Organisatie | Amsterdam |
---|---|
Organisatietype | Gemeente |
Officiële naam regeling | Verordening Amsterdamse middensegment hypotheek |
Citeertitel | Verordening Amsterdamse middensegment hypotheek |
Vastgesteld door | gemeenteraad |
Onderwerp | bestuur en recht |
Eigen onderwerp |
Geen
Datum inwerkingtreding | Terugwerkende kracht tot en met | Datum uitwerkingtreding | Betreft | Datum ondertekening Bron bekendmaking | Kenmerk voorstel |
---|---|---|---|---|---|
15-07-2004 | wijziging artikel(en) | Gemeenteblad 2004, afd. 1, nr. 405 |
In deze verordening wordt verstaan onder:
koopsom vrij op naam: een in het kader van deze verordening maximaal vastgestelde koopprijs van een nieuwbouwwoning, inclusief rente over aankoopsom voor de grond en inclusief rente over de eventueel vervallen termijnen van de koop/aannemingsovereenkomst tot het moment van passeren van de koopakte bij de notaris.

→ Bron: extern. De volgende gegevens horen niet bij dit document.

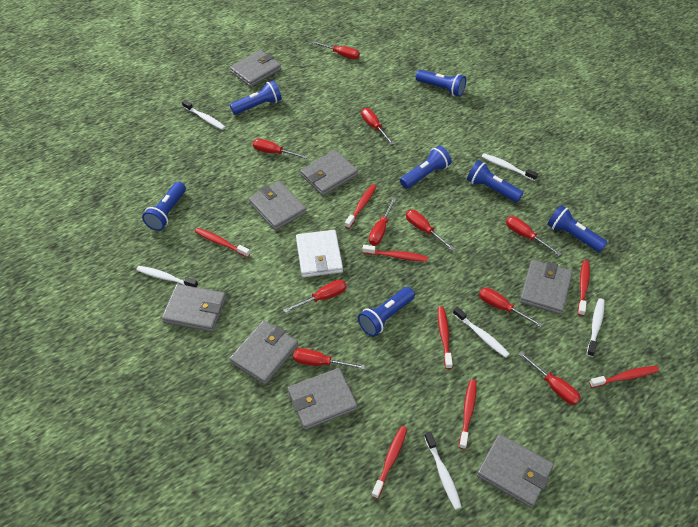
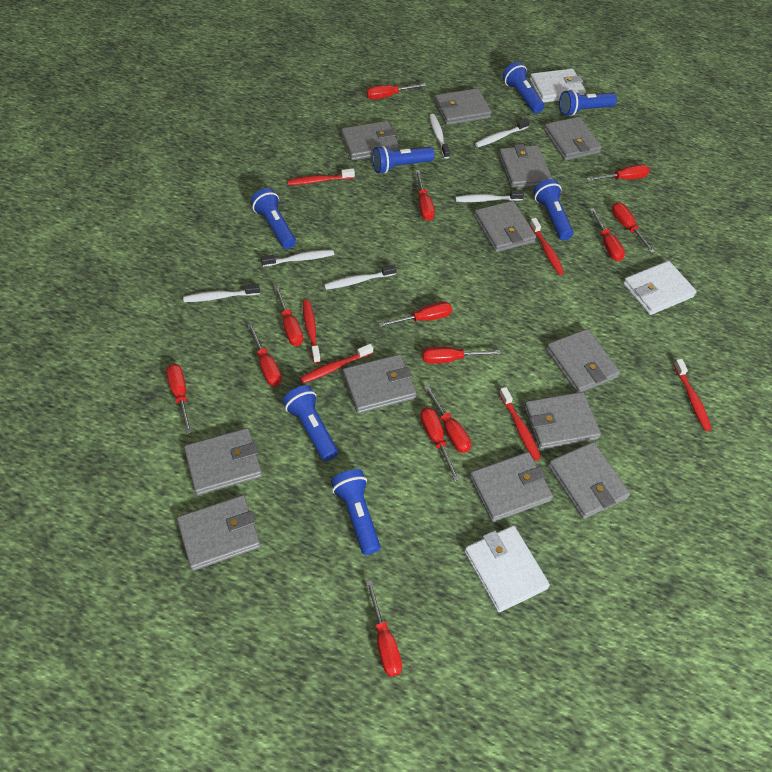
grey wallet: 8 -> 12
red screwdriver: 10 -> 13
red toothbrush: 8 -> 6
white wallet: 1 -> 3

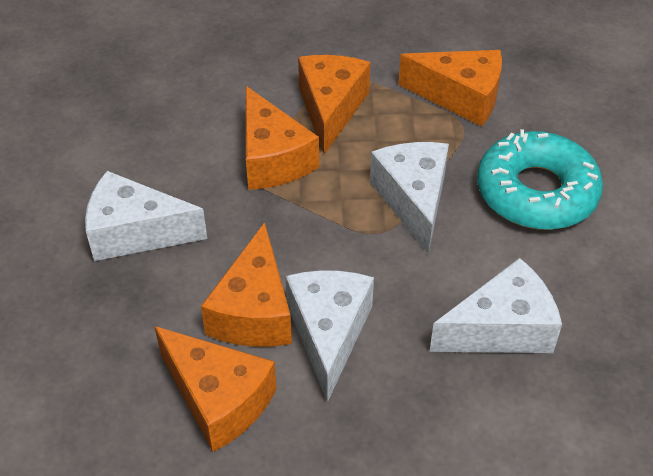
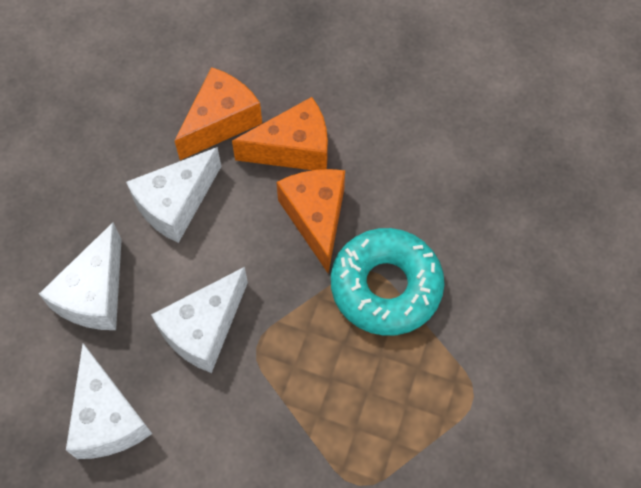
orange cheese: 5 -> 3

Deze verordening is van toepassing op nieuwbouwwoningen als bedoeld in Artikel 1, onder f. Een parkeervoorziening, behorend bij een nieuwbouwwoning, wordt in het kader van deze verordening als onderdeel van die nieuwbouwwoning aangemerkt indien de parkeervoorziening met de woning bouwkundig een geheel vormt.
Burgemeester en Wethouders zijn bevoegd, in bijzondere omstandigheden een bij een nieuwbouwwoning behorende parkeervoorziening, gelegen in een parkeergarage, als onderdeel van een nieuwbouwwoning aan te merken.
Een eigenaar-bewoner aan wie reeds geldelijke steun is verstrekt voor verkrijging van een nieuwbouwwoning, komt niet opnieuw voor geldelijke steun in aanmerking ten behoeve van verkrijging van een andere nieuwbouwwoning, tenzij Burgemeester en Wethouders van oordeel zijn dat sprake is van omstandigheden die de strikte toepassing hiervan niet rechtvaardigen.
Artikel 3 Plafond voor verlening van geldelijke steun
Burgemeester en Wethouders kunnen met het oog op de beschikbare middelen en de verantwoorde besteding daarvan een maximum stellen voor de totaal te verlenen geldelijke steun. Reeds verleende geldelijke steun wordt in stand gelaten.
Artikel 4 Verlening van geldelijke steun
Burgemeester en Wethouders kunnen aan een eigenaar-bewoner gedurende de looptijd van een hypothecaire lening geldelijke steun verlenen indien en voorzover aan de voorwaarden en bepalingen van deze verordening, inclusief de bijbehorende bijlagen, wordt voldaan. Het vorenstaande is gelijkelijk van toepassing voor een rechtsopvolger.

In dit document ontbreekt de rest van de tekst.